In light of our holding that the definition of persecution applied by the BIA majority is erroneous, we do not reach Pitcherskaia’s other claims; whether she established the requisite subjective and objective components for her asylum claim should be determined on remand. We express no view on whether the evidence established a valid claim of asylum when the appropriate definition of persecution is applied. We grant the petition for review and reverse the BIA’s order denying asylum and withholding of deportation. We remand to the BIA for reconsideration consistent with this opinion.

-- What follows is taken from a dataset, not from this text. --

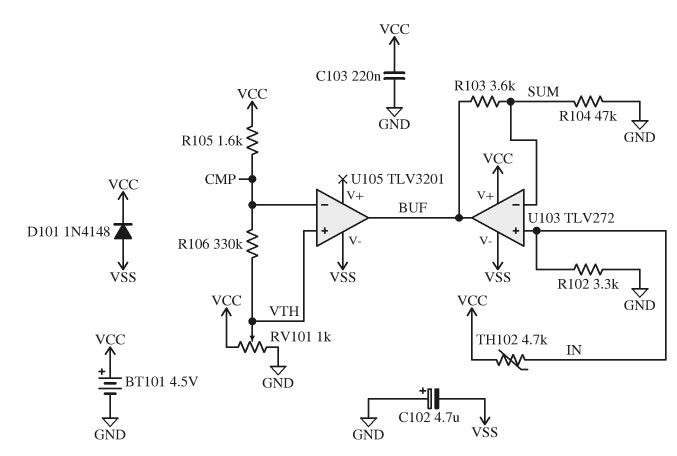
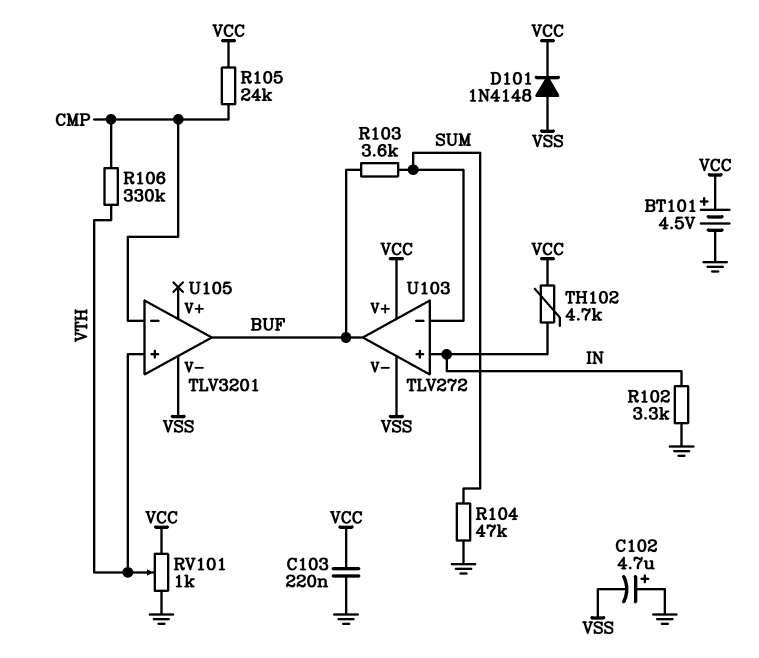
R105: 1.6k (CMP, VCC) -> 24k (CMP, VCC)

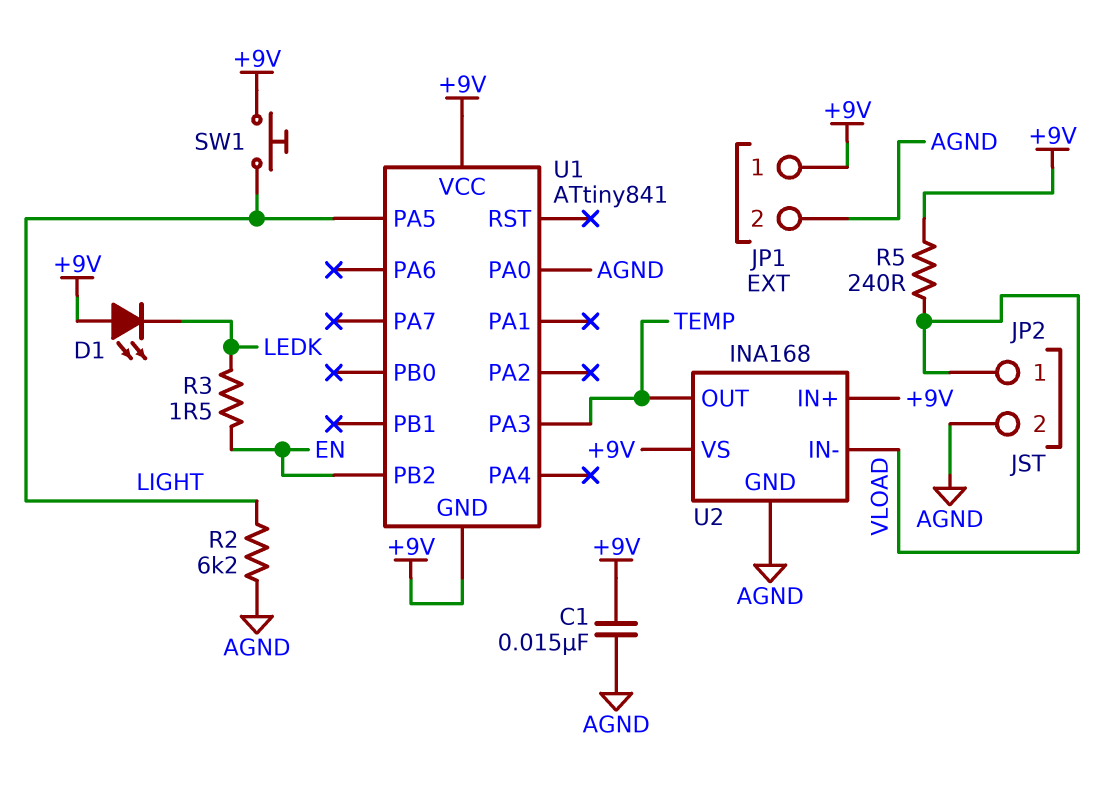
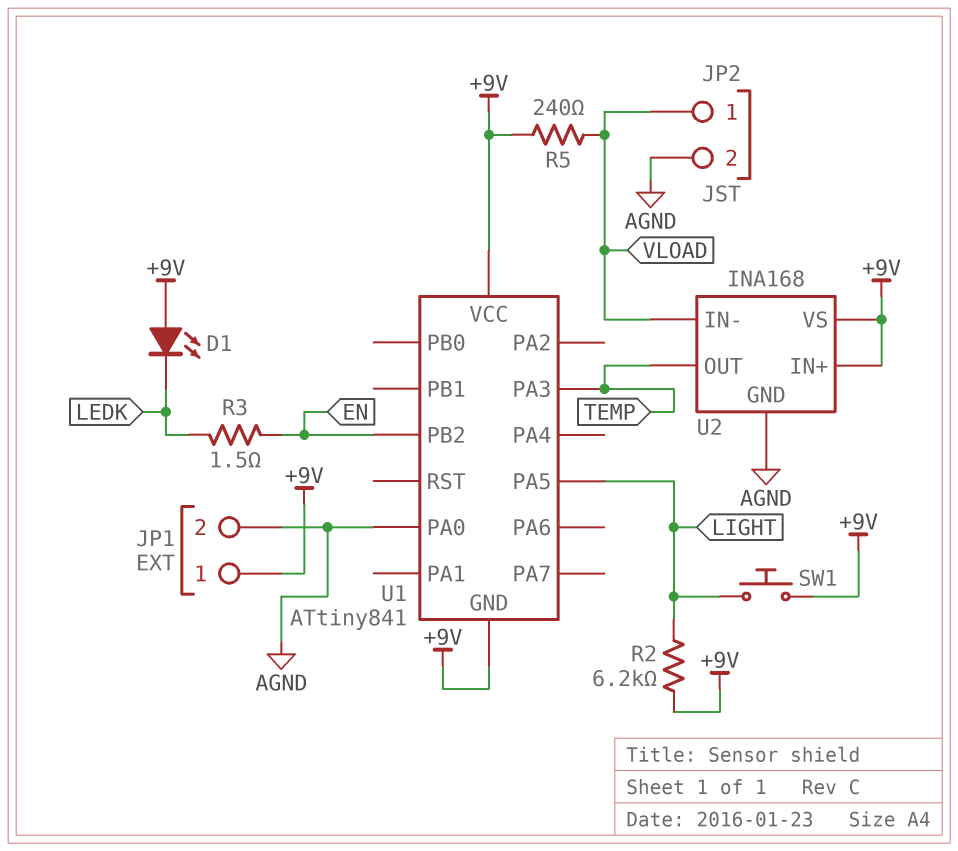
C1: 15nF (+9V, AGND) -> none
R2: 6.2k (AGND, LIGHT) -> 6.2k (+9V, LIGHT)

PETITION FOR REVIEW GRANTED. REVERSED and REMANDED. 
      
      . Pitcherskaia alleges that she did not include a claim for persecution on account of her lesbianism and her political activism for lesbian and gay rights in her original application because she did not know that it was a possible ground for an asylum claim.
     
      
      . "Hooliganism” is a criminal charge used in Russia to arrest and detain persons for a variety of reasons, particularly political reasons. Persons arrested on this charge can be detained without trial for 10-15 days.
     
      
      . Pitcherskaia admitted that, at the time, it was illegal for any organization or group of more than three individuals to demonstrate or assemble without permission from the government. Pitcherskaia also admitted that there was nothing political about this organization.
     
      
      .Pitcherskaia provided evidence that many lesbians in Russia were, and continue to be, involuntarily "treated” and involuntarily confined in psychiatric institutions solely because they are lesbians. This "treatment” can include electroshock treatment and sedative drugs.
     
      
      . In order for Pitcherskaia to qualify for asylum based on persecution or fear of persecution on account of her membership in a “particular social group,” Russian lesbians must constitute a "particular social group” within the meaning of the INA. In its opinion, the IJ assumed lesbians constitute a "particular social group.” Before the BIA, the majority specifically declined to reach the issue because it concluded that Pitcherskaia had not established that she had been persecuted or had a well-founded fear of persecution. We also do not reach the issue.
     
      
      . This erroneous definition of persecution infected much of the Board’s analysis.
     
      
      . The BIA has authority to designate noteworthy decisions for publication and treatment as precedent. 8 C.F.R. § 3.1(g). Kasinga involved a Togolese woman who fled her home country after she was threatened with forced genital mutilation. The BIA concluded that, despite her persecutor’s benevolent intent, Kasinga was a “refugee’’ because female genital mutilation can constitute "persecution” within the meaning of the Act. Kasinga, Int. Dec. 3278 at 12.
     
      
      . "Among the original aims of the [Spanish] inquisition ... was the intention to save misguided believers from the agony of hellfire, the pain inflicted by the inquisitors a pale imitation of the eternal punishment awaiting those who did not repent.” Larousse Dictionary of Beliefs & Religions 243 (1994) (Inquisition).
     
      
      . We similarly reject the definition of "persecution” adopted by the Fifth Circuit which requires "a showing by the alien that harm or suffering will be inflicted upon her in order to punish her for possessing a belief or characteristic a persecutor sought to overcome." Faddoul v. INS, 37 F.3d 185, 188 (5th Cir.1994) (internal quotations omitted) (emphasis added).
     
      
      . The United States acceded to the Protocol in 1968.